Adagio schreef:Valcke schreef:Misschien kun je je bijdrage wat verduidelijken door aan te geven op welke passage je kritiek hebt.
Het Evangelie is niet ‘doen’, maar ‘geloven’. Doen hoort bij de wet: ‘Doe dat en je zult leven.’ Als Adam gedaan had wat God zei, dan had hij het eeuwige leven gekregen. Dat kan niet meer. Maar waar de wet zegt: ‘Doe’, zegt het Evangelie: ´Geloof´.
Word ik nu op het verkeerde been gezet, door te denken dat de eis van het werkverbond is afgeschaft? Matth. 19: 17 “En Hij zeide tot hem: Wat noemt gij Mij goed? Niemand is goed dan Eén, namelijk God. Doch wilt gij in het leven ingaan, onderhoud de geboden.”
De Doop betekent: 'Mijn belofte is waar! Zo zeker als jij gedoopt bent, zo zeker is Mijn belofte, zo zeker is Mijn belofte dat het bloed van Jezus Christus reinigt van alle zonden, zo zeker als je gedoopt bent is Mijn belofte dat een ieder die in Mij gelooft vergeving en vernieuwing zal ontvangen.' En dat betekent: als je die belofte gelooft, als je gelooft dat je een verloren zondaar bent en daarom vergeving en vernieuwing nodig hebt en je vastklampt aan die belofte, dan geldt dat ook voor jou.
Adagio schreef:
Als ik de citaten lees, lees ik niet wat à Brakel schrijft: ‘Het geloof is niet de verzekering, die is een gevolg van ’t geloof’. En niet, parafraserend in mijn woorden: 'Als je niet goed gelooft, moet dat beter gebeuren; want dan gelden Gods beloften voor jou'. En dat is verdrietig, want het geloof (vertrouwen) moet noodzakelijk altijd zien op een Persoon (Christus en Zijn werk) en gaat niet over een systeem (er is geen abstract idee van “een geloof”, dat zaligmakend is).

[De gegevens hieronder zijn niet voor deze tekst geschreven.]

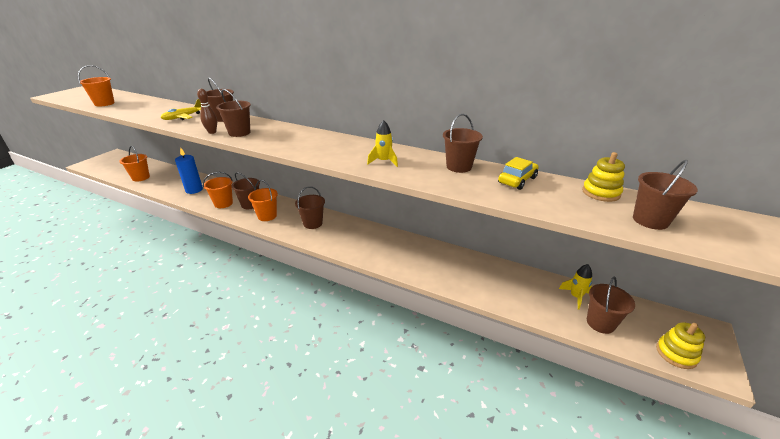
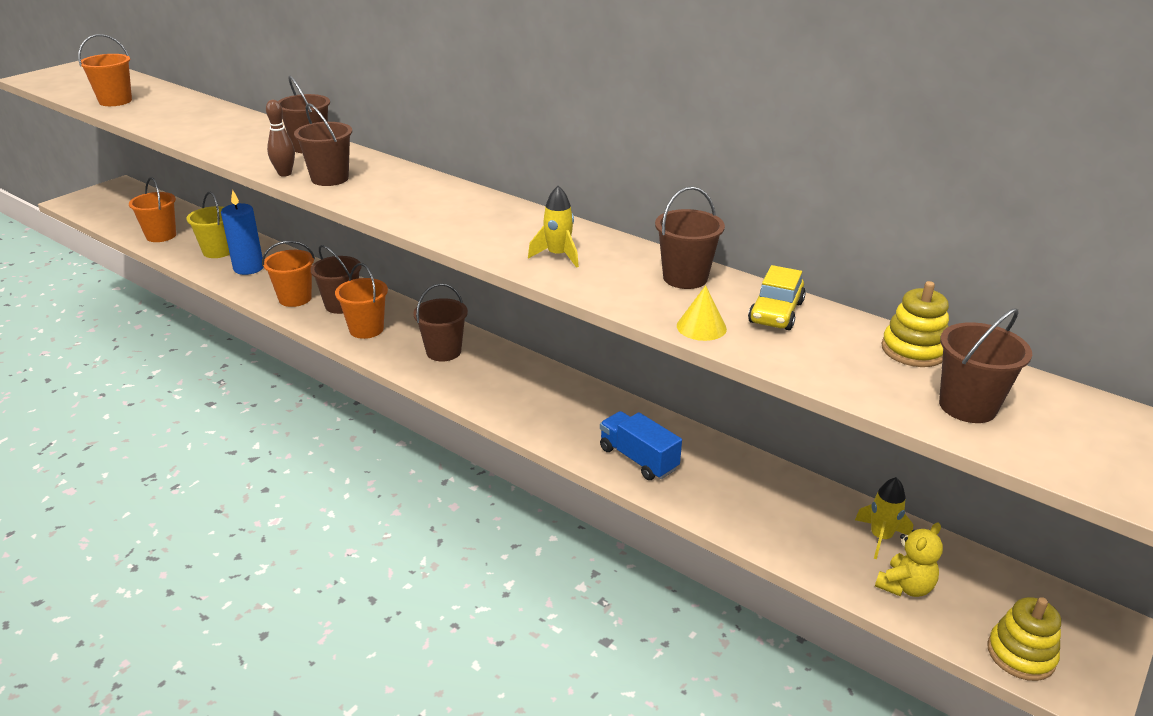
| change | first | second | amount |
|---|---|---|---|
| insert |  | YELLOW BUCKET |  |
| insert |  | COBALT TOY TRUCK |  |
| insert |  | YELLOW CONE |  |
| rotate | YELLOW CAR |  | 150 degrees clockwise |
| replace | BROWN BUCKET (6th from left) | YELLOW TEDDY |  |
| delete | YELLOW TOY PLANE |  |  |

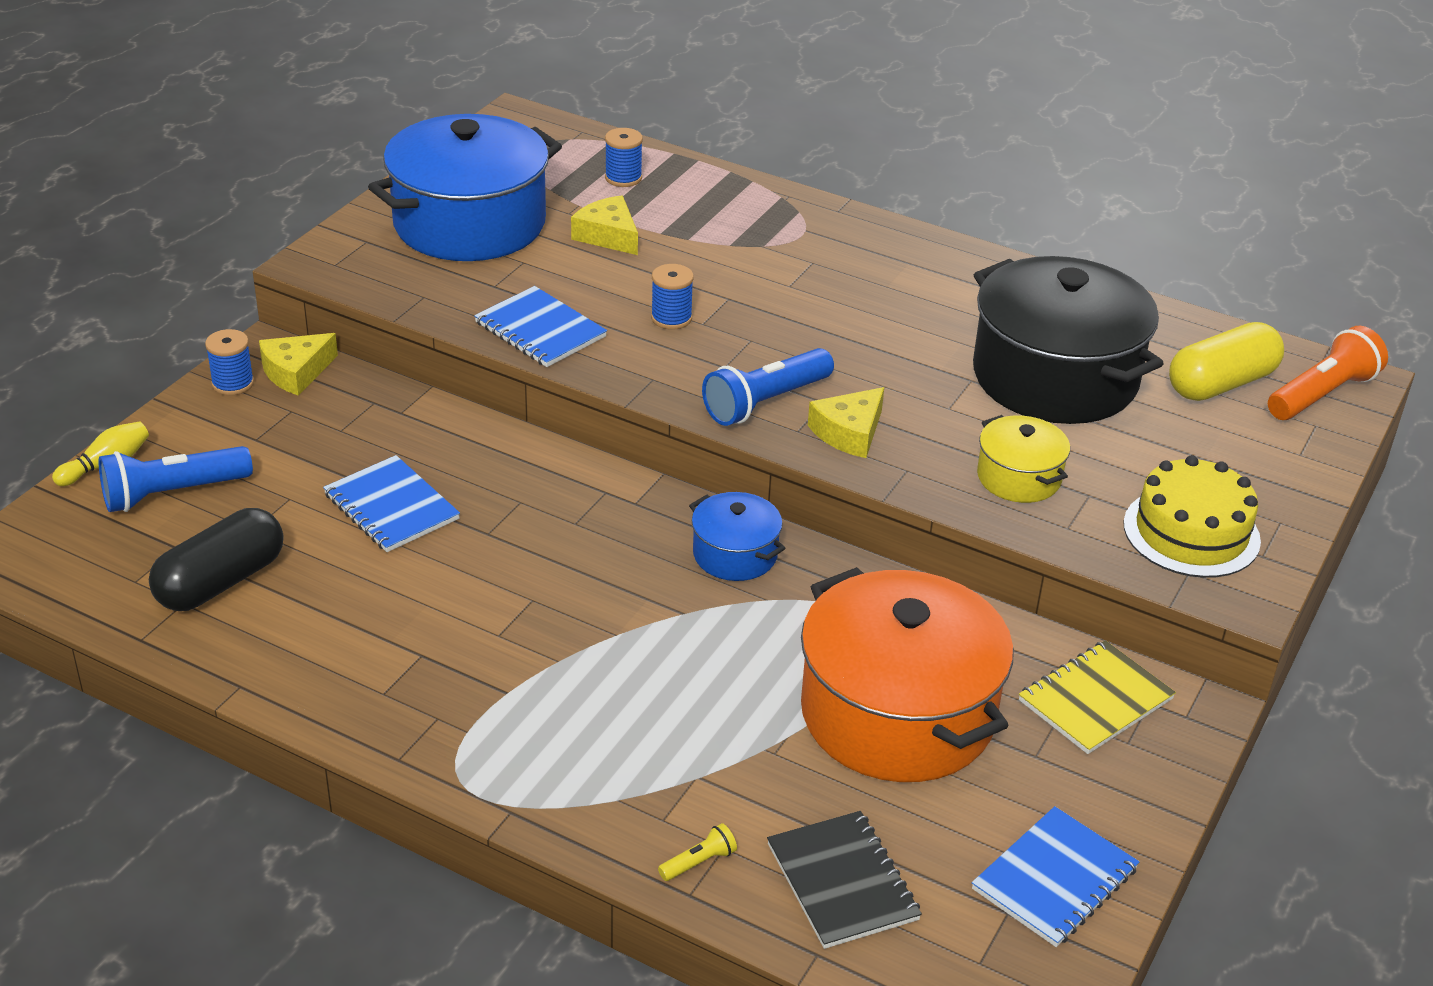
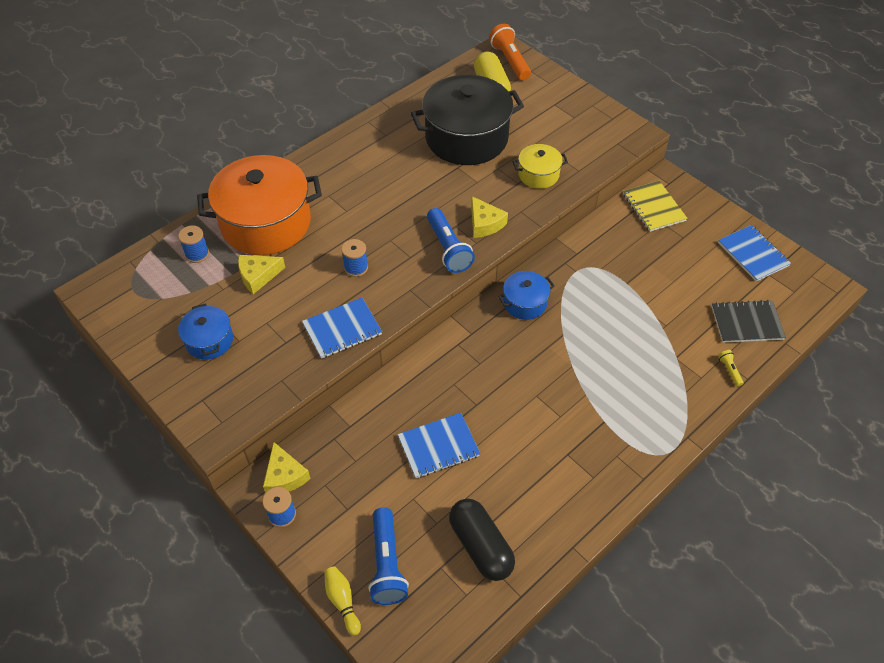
| change | first | second | amount |
|---|---|---|---|
| resize | COBALT POT (1st from left) |  | x0.48 |
| move | ORANGE POT |  |  |
| delete | YELLOW CAKE |  |  |

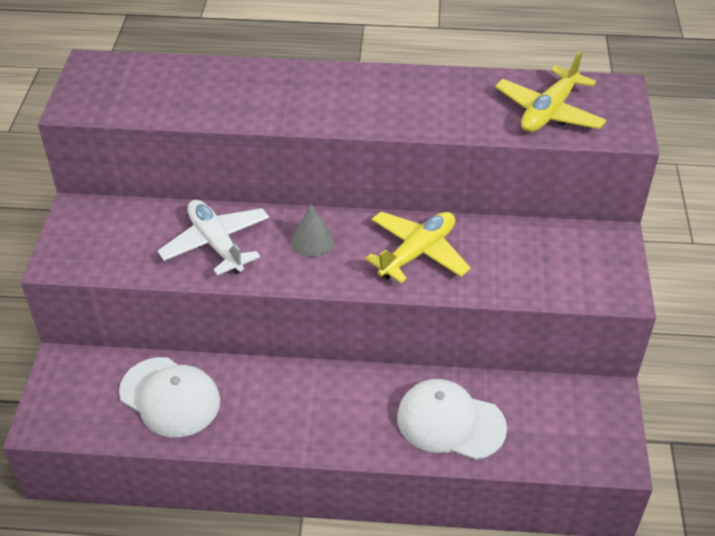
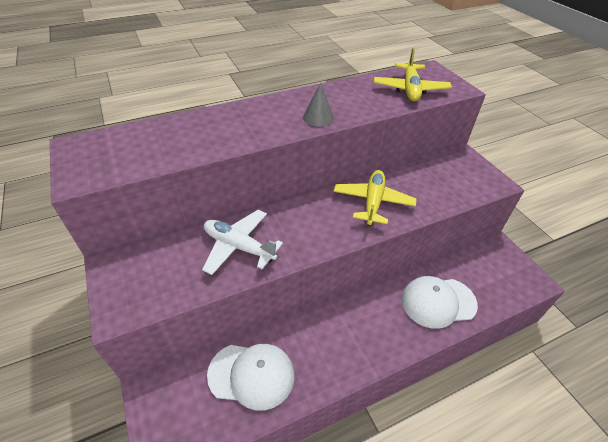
| change | first | second | amount |
|---|---|---|---|
| move | GREY CONE |  |  |

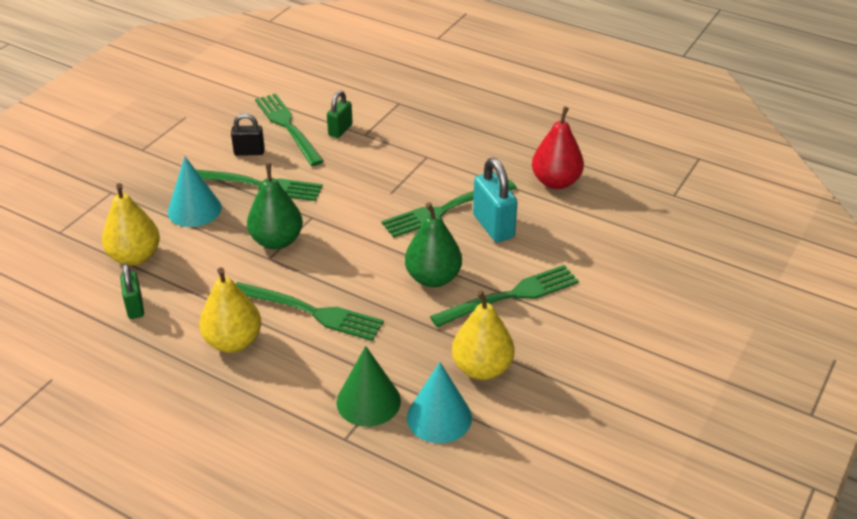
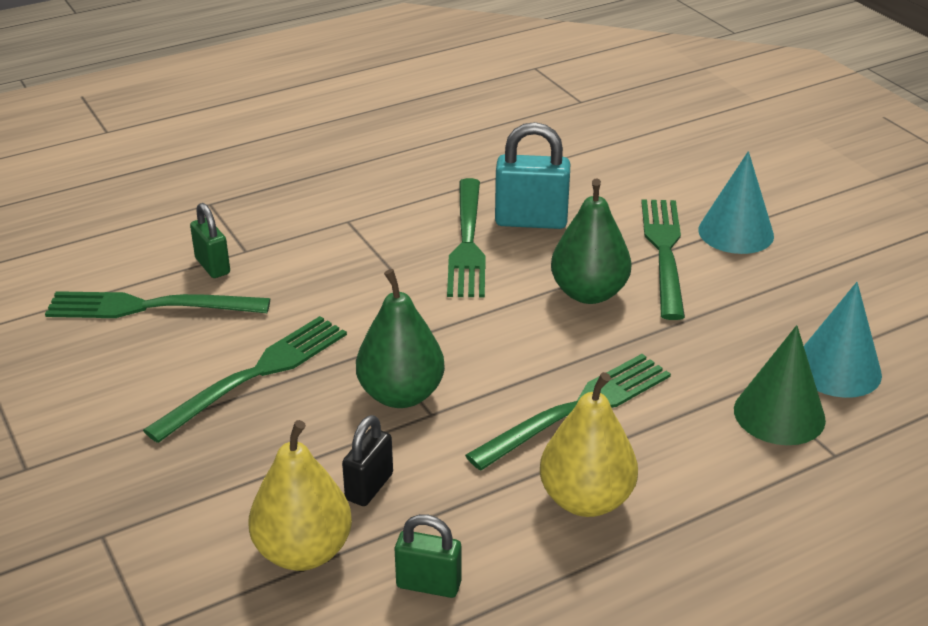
| change | first | second | amount |
|---|---|---|---|
| move | JET-BLACK SMALL LOCK |  |  |
| move | TURQUOISE CONE (1st from left) |  |  |
| delete | YELLOW TOY PEAR (3rd from left) |  |  |
| delete | CRIMSON TOY PEAR |  |  |

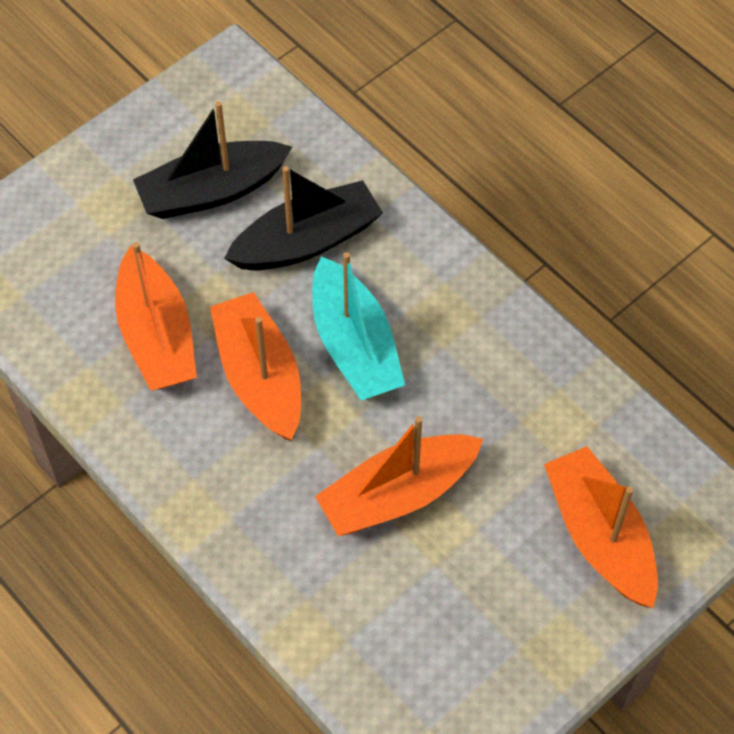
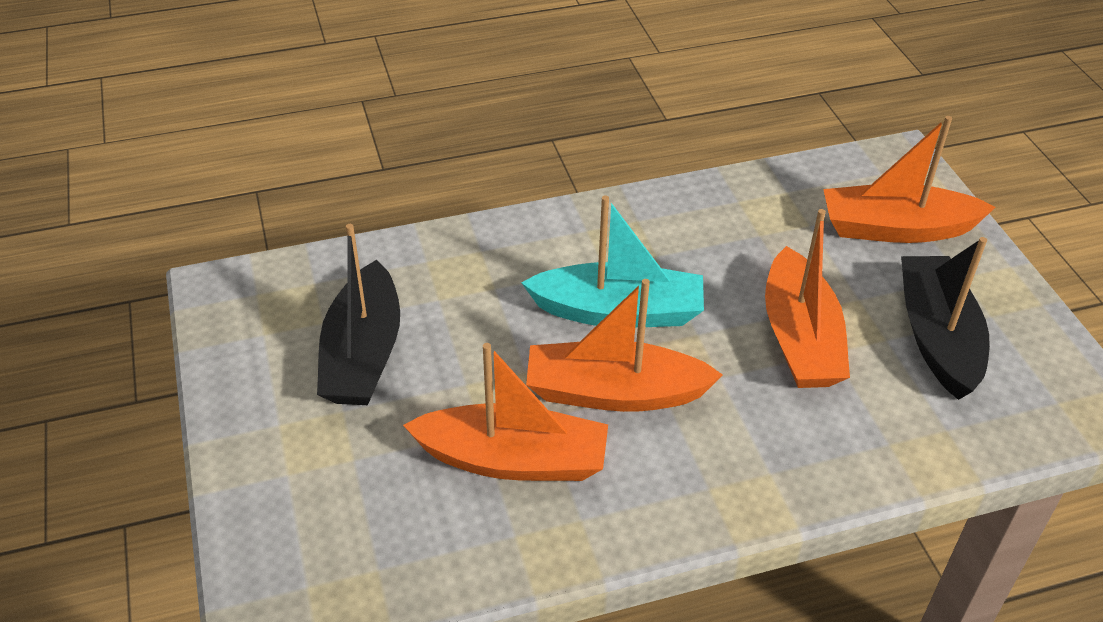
| change | first | second | amount |
|---|---|---|---|
| move | JET-BLACK SAILBOAT (2nd from left) |  |  |

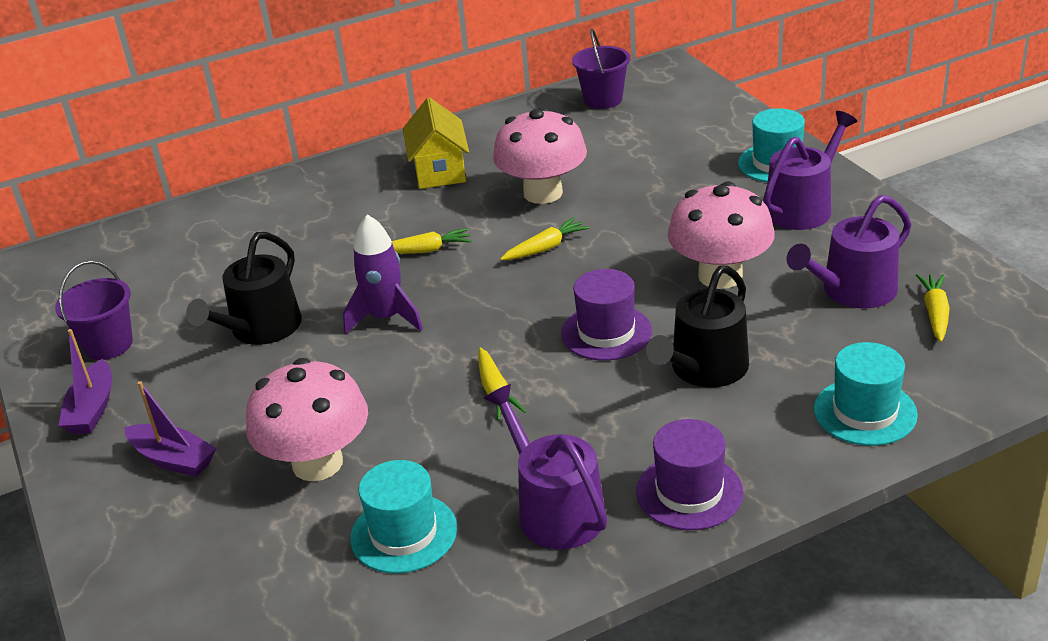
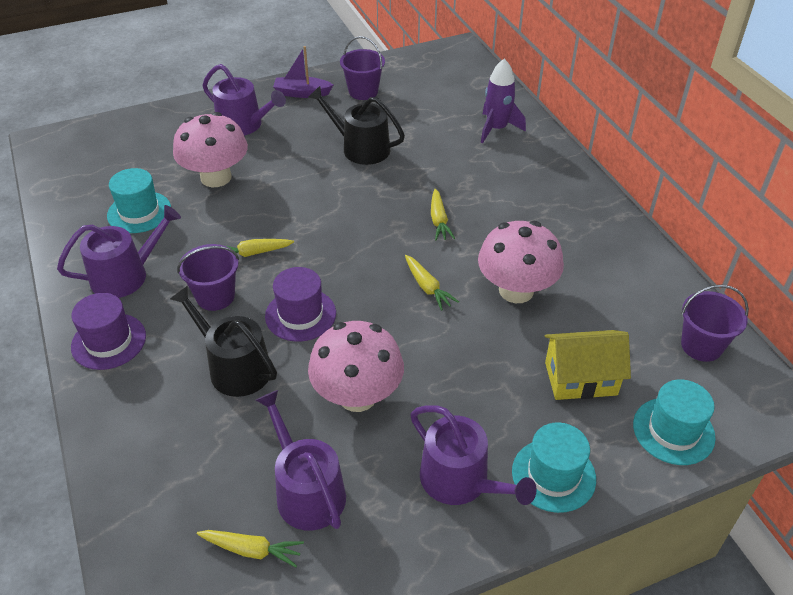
| change | first | second | amount |
|---|---|---|---|
| insert |  | PURPLE BUCKET (1st from left) |  |
| replace | PURPLE SAILBOAT (2nd from left) | PURPLE SPRINKLING CAN (2nd from left) |  |
| move | PURPLE SPACESHIP |  |  |
| move | YELLOW TOY HOUSE |  |  |
| move | TURQUOISE TALL HAT (3rd from left) |  |  |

En als kennelijk geprobeerd is de uitverkiezing geen onrecht aan te doen en deze tegelijk niet te noemen: is er in het boekje dan wel een spiegelende prediking te vinden zoals Jezus deed: “Doch gaat heen en leert wat het is: Ik wil barmhartigheid (voldoening aan de Wet), en niet offerande; want Ik ben niet gekomen om te roepen rechtvaardigen”.
Dank je voor de toelichting.
Ik vind de parallel 'doen' (wet) en 'geloven' (Evangelie) inderdaad ongelukkig en ook onzorgvuldig overkomen; het Evangelie is immers geen nieuwe wet. Toch is het citaat wel heel kort; je zou mogen verwachten dat erop gewezen wordt dat het 'geloven' volstrekt geen werk uit de mens is, maar een genadegave van God. Omdat ik het boek niet heb, kan ik niet nakijken wat er nog meer gezegd is en wat de context is van dit citaat.
Dat er bij het tweede citaat kanttekeningen te plaatsen zijn, dat begrijp ik ook. Wanneer iemand tot geloof komt (na eerst ontdekt te zijn aan zijn zonde, ellende en ongeloof), dan mag hij zien op Gods beloften in het Evangelie of anders gezegd: op de aangeboden Christus in het Evangelie; daarop vólgt de troost van de belofte zoals toegezegd in de doop; het is niet andersom. (Dit bezwaar geldt niet alleen deze passage, want dit lees ik bij veel meer predikanten.)
Je opmerkingen in de laatste quote op basis van à Brakel en wat je daaraan toevoegt, blijven voor mij qua samenhang onduidelijk. Maar goed, de citaten die je aanhaalt, verklaren voor mij wel meer dat je bezwaren ziet.